In page included comment form. With comment I want to write in mysql url from which the comment is posted.
The posted comment to php file will send with jquery, like $.post("_record_comments.php", data_to_send_ajax_post, function(result_of_record) {
To php file want to send current url (part of url)
Can create jquery variable like this
var url = '<?php echo htmlspecialchars( $_SERVER['PHP_SELF'] , ENT_QUOTES, "UTF-8"); ?>'
or
var url = '<?php echo htmlspecialchars( $_SERVER['QUERY_STRING'] , ENT_QUOTES, "UTF-8"); ?>'
but from my knowledge anyone can set for var url
any value, like var url = 'wrong-url.html'
. In such case I would send incorrect url to php file.
How can prevent users to change value of var url
and send to php correct url of current page?
To prevent random scripts from interacting with your script run all your code in your own scope:
(function () {
var url = "";
}());
Now url
is not accessible by anything else that might run in the global scope.
Note that this prevents changing of the url
variable, but there are still plenty of ways a client can shoot himself in the foot and send the wrong request, but why would they? If there are security issues make sure you implement them first and foremost on the server.
Perhaps this is also worthwhile to mention: the JavaScript security model relies on the foundation that all code is safe to run.
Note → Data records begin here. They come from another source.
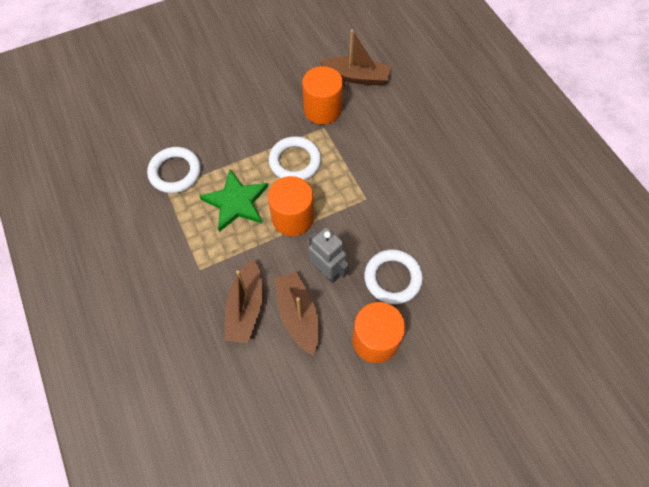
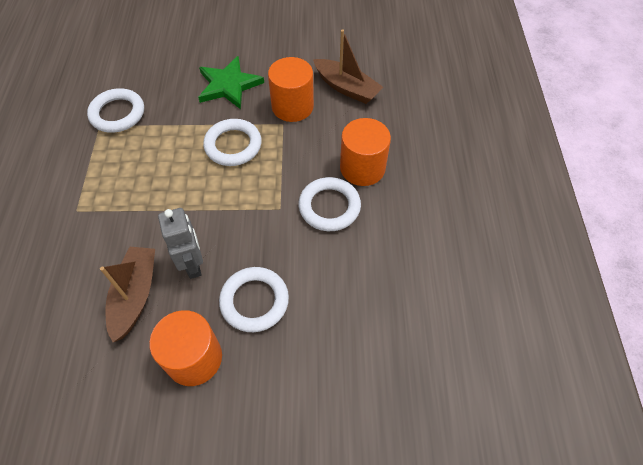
camera: 25 degrees right, 5 degrees down
(236, 202) = (152, 162): green star -> green star (229, 85)
(246, 307) = (92, 266): brown boat -> none
(292, 217) = (195, 197): orange cylinder -> orange cylinder (362, 168)
(403, 182) = (329, 207): none -> white ring

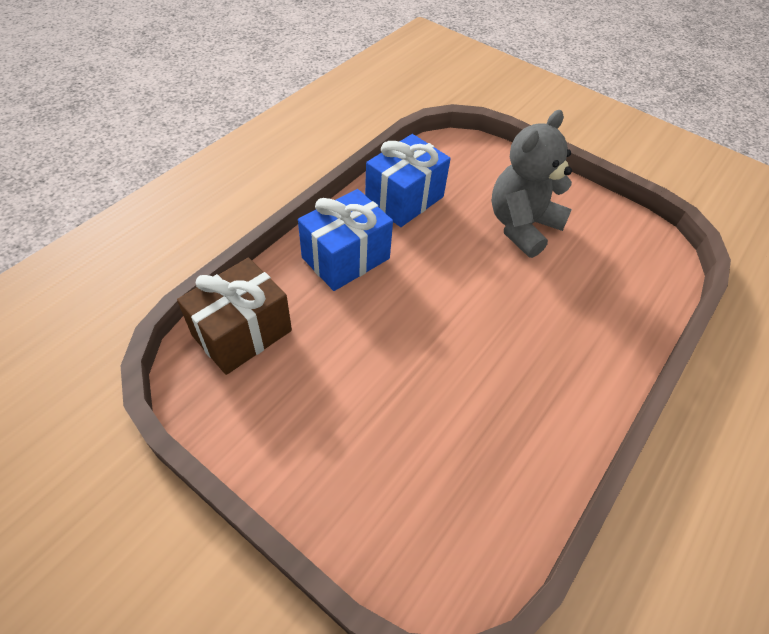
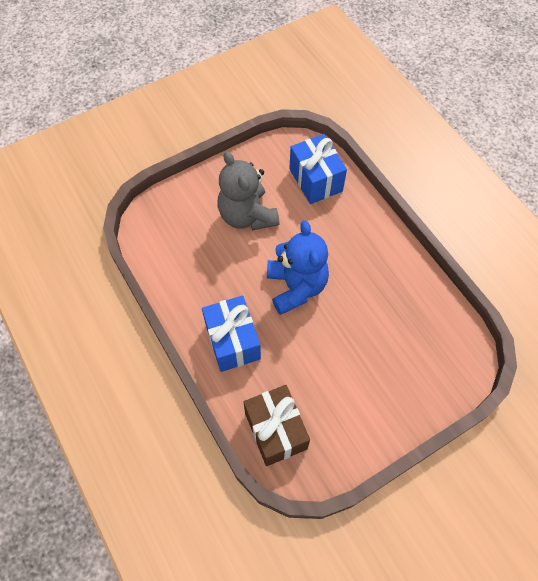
camera: 65 degrees left, 10 degrees up
(404, 199) = (189, 280): blue gift -> blue gift (315, 180)
(452, 301) = (296, 287): none -> blue teddy bear

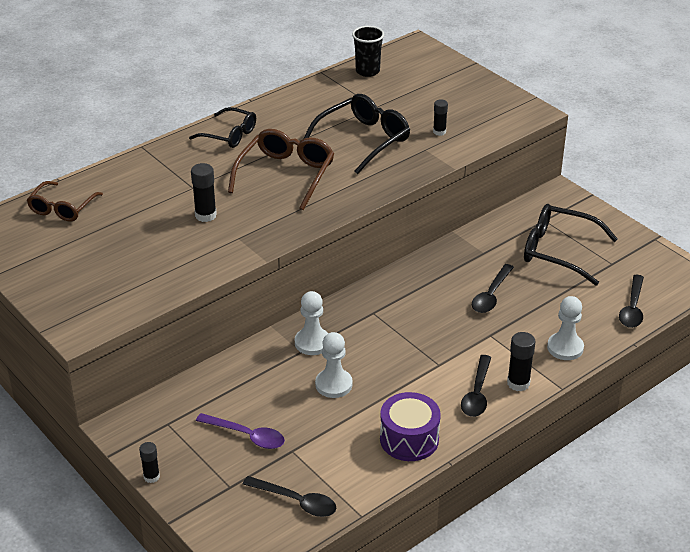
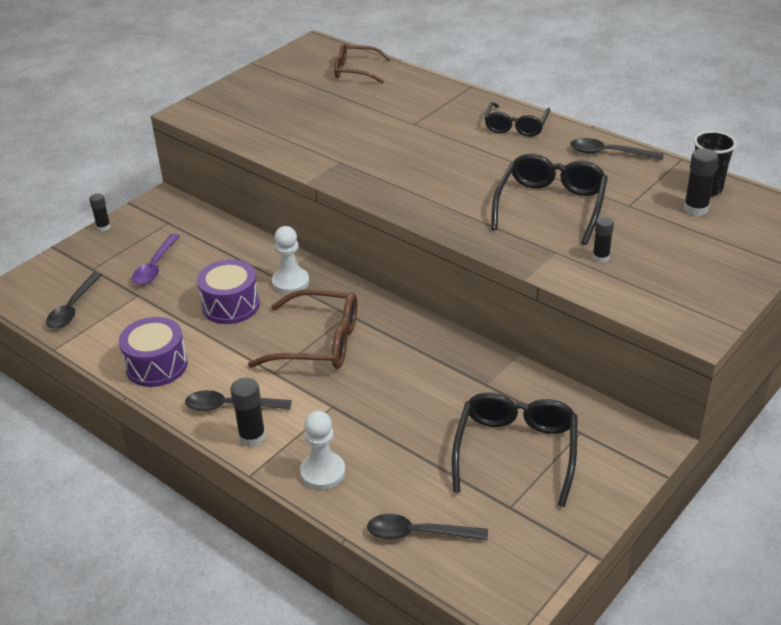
camera: 80 degrees right, 0 degrees up
(205, 215) = (369, 138): black glue stick -> black glue stick (695, 209)
(285, 175) = (457, 169): brown glasses -> brown glasses (317, 342)
(333, 384) = (230, 305): white pawn -> purple drum
(363, 140) = (550, 206): black glasses -> black glasses turned 105 degrees counterclockwise
(491, 295) = (405, 399): black spoon -> black spoon (608, 153)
You (and your client) is in charge of what code runs on the page. If a third party can also run code you've got a problem. This is why it's so important to always encode your input, if an attacker can inject HTML it can inject an XSS script.
The correct way to encode variables in JavaScript is to use json_encode
:
var url = <?php echo json_encode($_SERVER["PHP_SELF"]);?>;
htmlspecialchars
is an encoding function used to print to an HTML context.